Deep-dish pizza was born in Chicago, where it boasts a distinctively rich, flaky, biscuitlike crust. The problem? No pizzeria in Chicago would tell us how to make it.
Bad deep-dish pizzas are doughy and tasteless, while recipes for the good versions are staunchly protected by the people who make them.
We wanted a facsimile of the best of Chicago deep-dish pizzas: a thick crust with an airy, flaky inside, lightly crisp outside, and a rich taste that can hold its own under any kind of topping.
The recipes we came across in our research sounded an awful lot like classic pizza dough: Combine flour, cornmeal, salt, sugar, and yeast in a large bowl, then add melted butter and water, transfer the ingredients to a stand mixer, and knead them into a dough.

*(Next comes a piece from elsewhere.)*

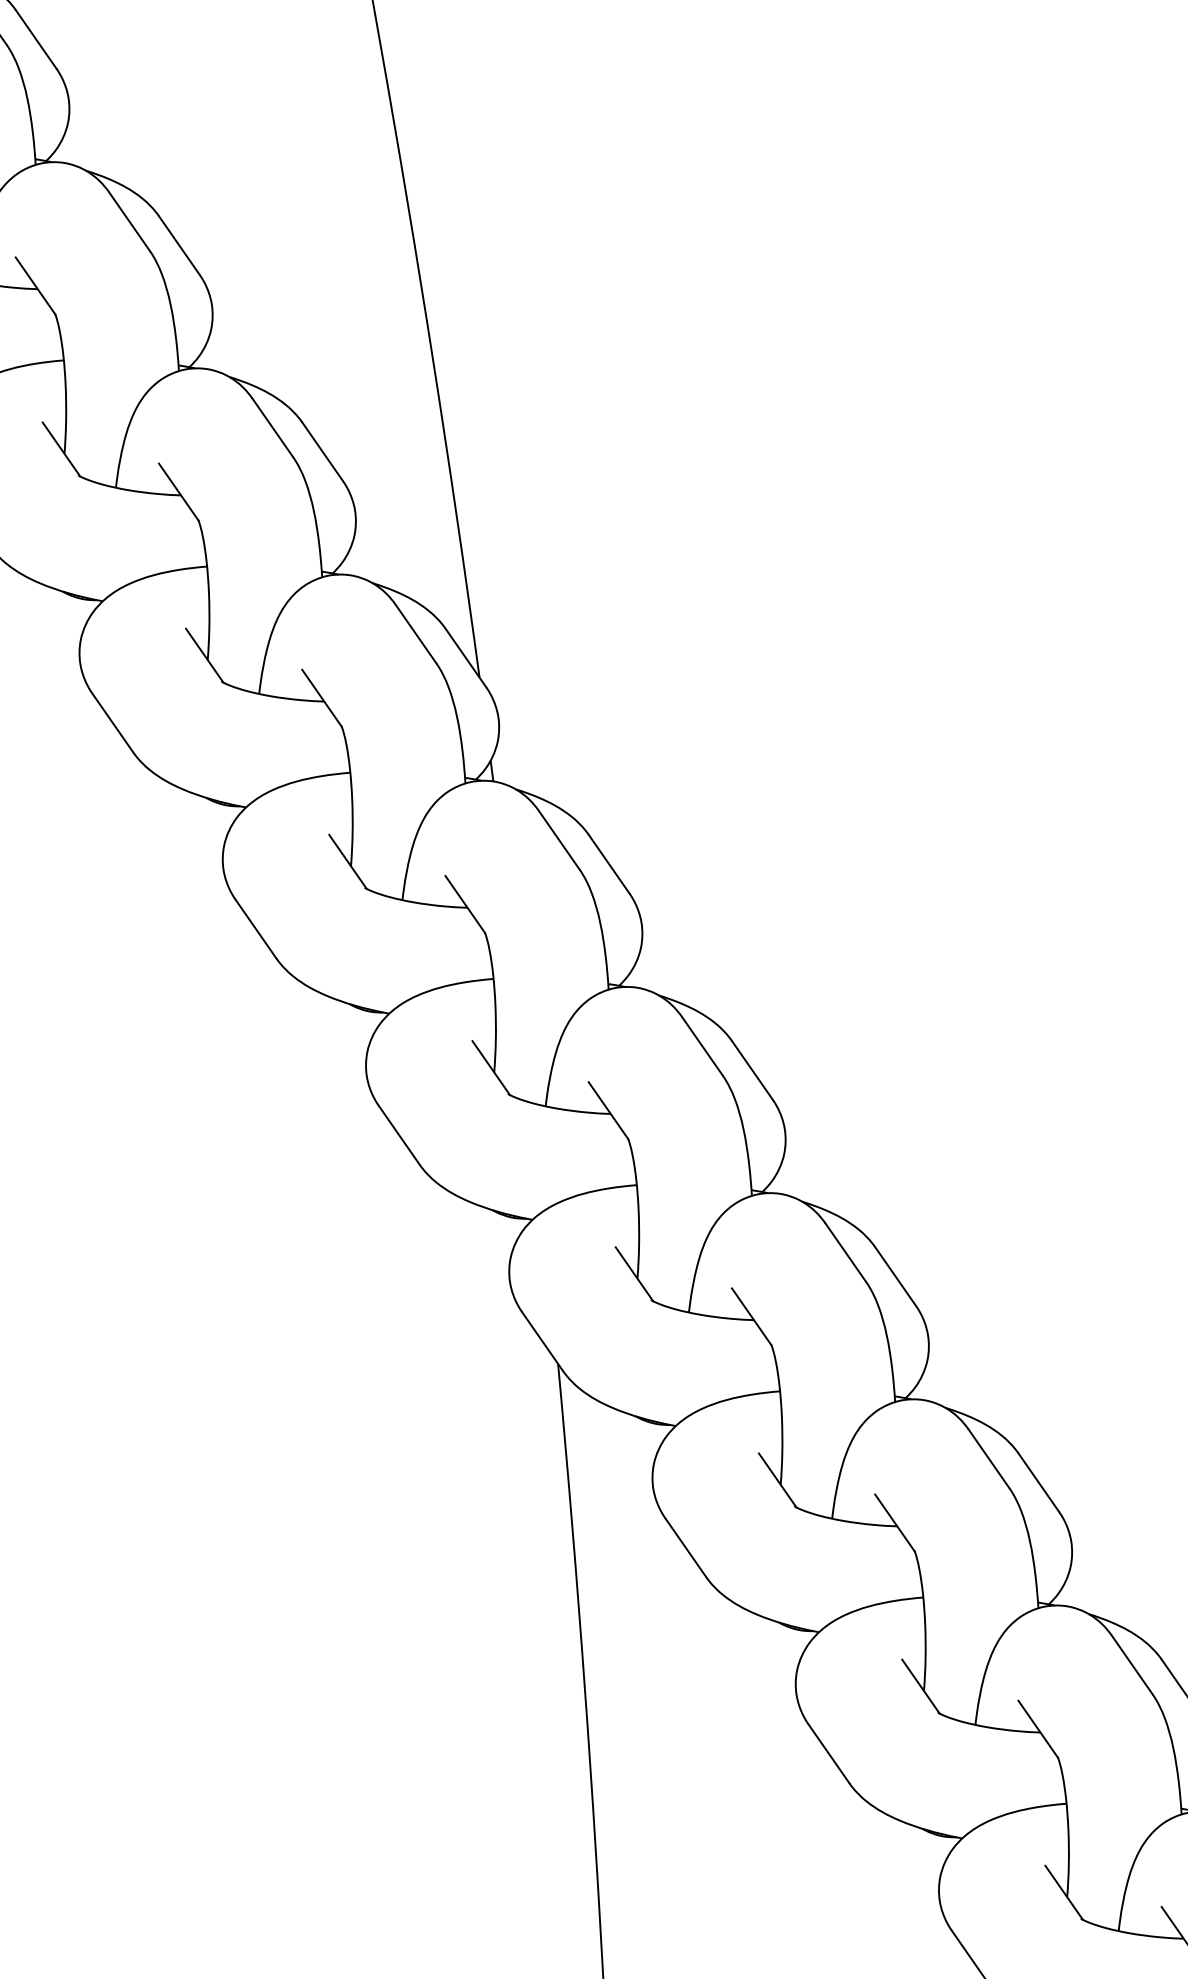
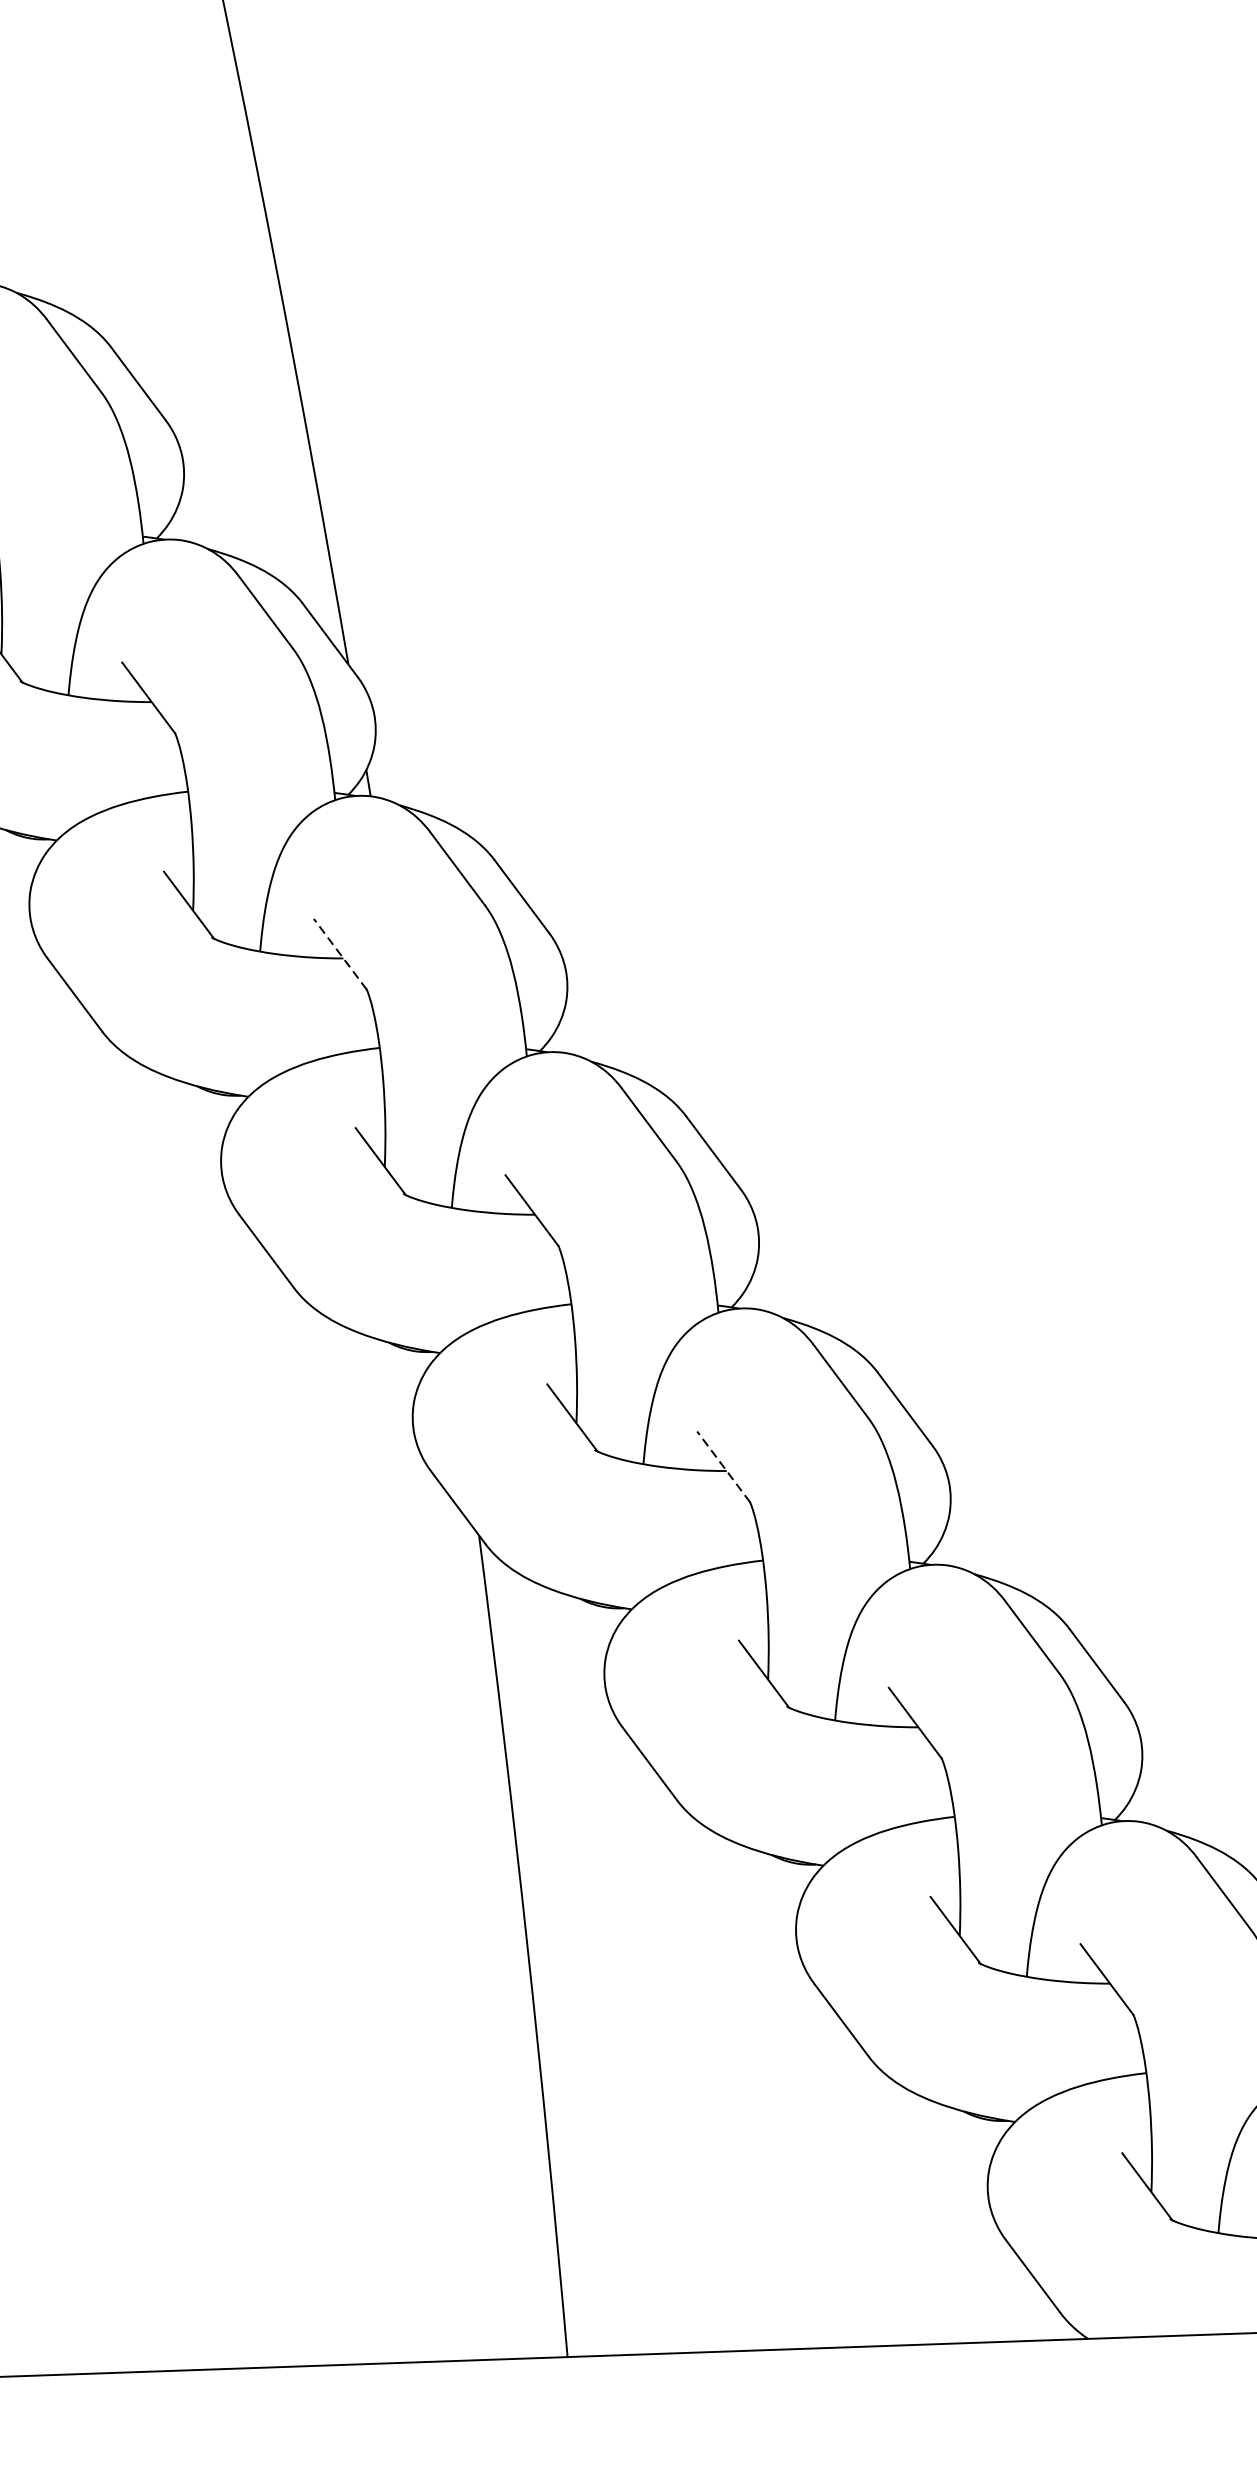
line: (465, 904) -> (340, 954), solid -> dashed
line: (751, 1316) -> (723, 1466), solid -> dashed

Allow the dough to rise, divide it in half, and let it rise again until doubled in size, then press the dough into a 9-inch round pan on a baking stone in a 500-degree oven.
Our first impression when we followed these steps? Not bad. The butter flavor came through, and the cornmeal added a nice earthiness and crunch, but we wanted a crust with more flake and less chew. It occurred to us to try laminating. This baking term refers to the layering of butter and dough that creates ultra-flaky pastries through a sequence of rolling and folding. After melting part of the butter, we mixed it with the dough, allowed the dough to rise, and rolled it into a rectangle. We spread the remaining butter over the surface and rolled the dough into a cylinder to create layers of buttery dough. To amplify this effect, we then flattened the cylinder into a rectangle, divided it in half, and folded each half into thirds, like a business letter.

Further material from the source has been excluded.